Alloway responds that Purvis would receive 936,000 shares. He says he can’t forecast the timing or amount on dividends.

“We will be a wee way off paying a dividend. This is not a healthy loan book. Just like you, I have a lot invested in Allied Farmers. I want earnings on my investment too. Our drivers are exactly the same,” he says.

Another investor says he invested NZ$260,000 two weeks before Hanover stopped repayments and dividend payments in July last year. He asked if Allied Farmers would return cash to shareholders once they realised all the Hanover loans.

“You’re going to have 98% of new shareholdings (in the form of Hanover investors). Your original stock and station business is going to be like a pimple on the back of this new finance,” he says.

“How can such a small business make use of such a large amount of cash and is it going to be strong enough to provide support for a failing finance company that is so much bigger than you,” he says. He is applauded.

Alloway says Allied Farmers is interested in either reinvesting cash in its business or acquiring other finance companies.

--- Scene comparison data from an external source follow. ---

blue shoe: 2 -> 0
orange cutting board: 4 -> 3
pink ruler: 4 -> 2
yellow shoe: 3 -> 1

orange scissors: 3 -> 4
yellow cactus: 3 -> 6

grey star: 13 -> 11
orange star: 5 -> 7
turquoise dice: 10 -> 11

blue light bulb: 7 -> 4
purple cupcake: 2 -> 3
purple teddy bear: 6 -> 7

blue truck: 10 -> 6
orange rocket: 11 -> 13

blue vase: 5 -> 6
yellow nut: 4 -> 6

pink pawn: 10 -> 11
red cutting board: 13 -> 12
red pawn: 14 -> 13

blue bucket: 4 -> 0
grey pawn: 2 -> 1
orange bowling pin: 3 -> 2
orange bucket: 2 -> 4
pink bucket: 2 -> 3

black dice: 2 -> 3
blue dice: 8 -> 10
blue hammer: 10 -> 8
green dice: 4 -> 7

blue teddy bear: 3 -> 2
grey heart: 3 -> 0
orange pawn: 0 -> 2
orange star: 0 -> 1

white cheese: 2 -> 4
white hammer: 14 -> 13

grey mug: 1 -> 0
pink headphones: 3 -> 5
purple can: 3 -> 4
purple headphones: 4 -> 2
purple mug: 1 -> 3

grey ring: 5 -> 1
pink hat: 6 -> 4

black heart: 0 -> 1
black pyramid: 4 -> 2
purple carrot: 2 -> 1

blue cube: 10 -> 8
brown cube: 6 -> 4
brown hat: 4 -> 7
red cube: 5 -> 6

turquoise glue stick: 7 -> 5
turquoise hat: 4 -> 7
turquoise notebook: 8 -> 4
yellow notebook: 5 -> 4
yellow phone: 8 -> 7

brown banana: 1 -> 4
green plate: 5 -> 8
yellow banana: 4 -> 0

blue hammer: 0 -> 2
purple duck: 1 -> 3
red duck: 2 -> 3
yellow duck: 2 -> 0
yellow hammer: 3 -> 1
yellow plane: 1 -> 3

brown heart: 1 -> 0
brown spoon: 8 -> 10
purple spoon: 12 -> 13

If it can’t find decent opportunties, it would return cash.

He says right now ‘that little pimple’ (the Allied Farmers business) is now producing a number of times more earnings than the Hanover loan book.

Alloway says the combined business is more likely to get a stronger credit rating and has a stronger future together. He is applauded for the first time in answering a question.

Another investor ‘Gus’ asks if internet sales would affect the stock sales agency business. Rob Alloway says Allied has launched  www.mylivestock.co.nz website and is a leader in the business. He referred to the sale of a dairy herd in Southland via the website. Allied has no operations in Southland, he says.  Alloway is getting smatterings of applause now.

“Many of us invested in Hanover because we thought it was a respected company with a strong history. Now we’re being asked to invest in a respected company with a strong history. Like others, when the cash starts rolling in we don’t want it invested in Eric Watson houses or flash houses. I want to know how many Rich Listers are on the board of Allied Farmers and how do they make their money,” Francis Coventry asks.

Alloway doesn’t answer the question, saying his private finances are his business, but then goes on to tell a folksy story about how he lost money once for a boss and lay down on the floor of his office. His boss said:’That’s the most expensive corporate training you’ll ever get.” He gets a bit of murmur of laughter.

“We believe we’re a safe set of hands and we’re asking you to trust us to look after your investments,” he says.

Richard Holiday asks who bought Allied Farmers shares last week when GPG sold its stake. Alloway says he hasn’t seen a formal report about who the buyer was, although he knows who the seller was.

‘Some silly bugger on the Telly’

Alfred Batchelor, 84, asks how he’ll get his money back. “Some silly bugger on the telly told me Hanover was as safe as the rock of Gibraltor.”

Alloway says there is no option for Hanover investors to get their money back now under the moratorium, but the Allied Farmers offer provided an option to sell the shares quickly if people wanted their money out for Christmas.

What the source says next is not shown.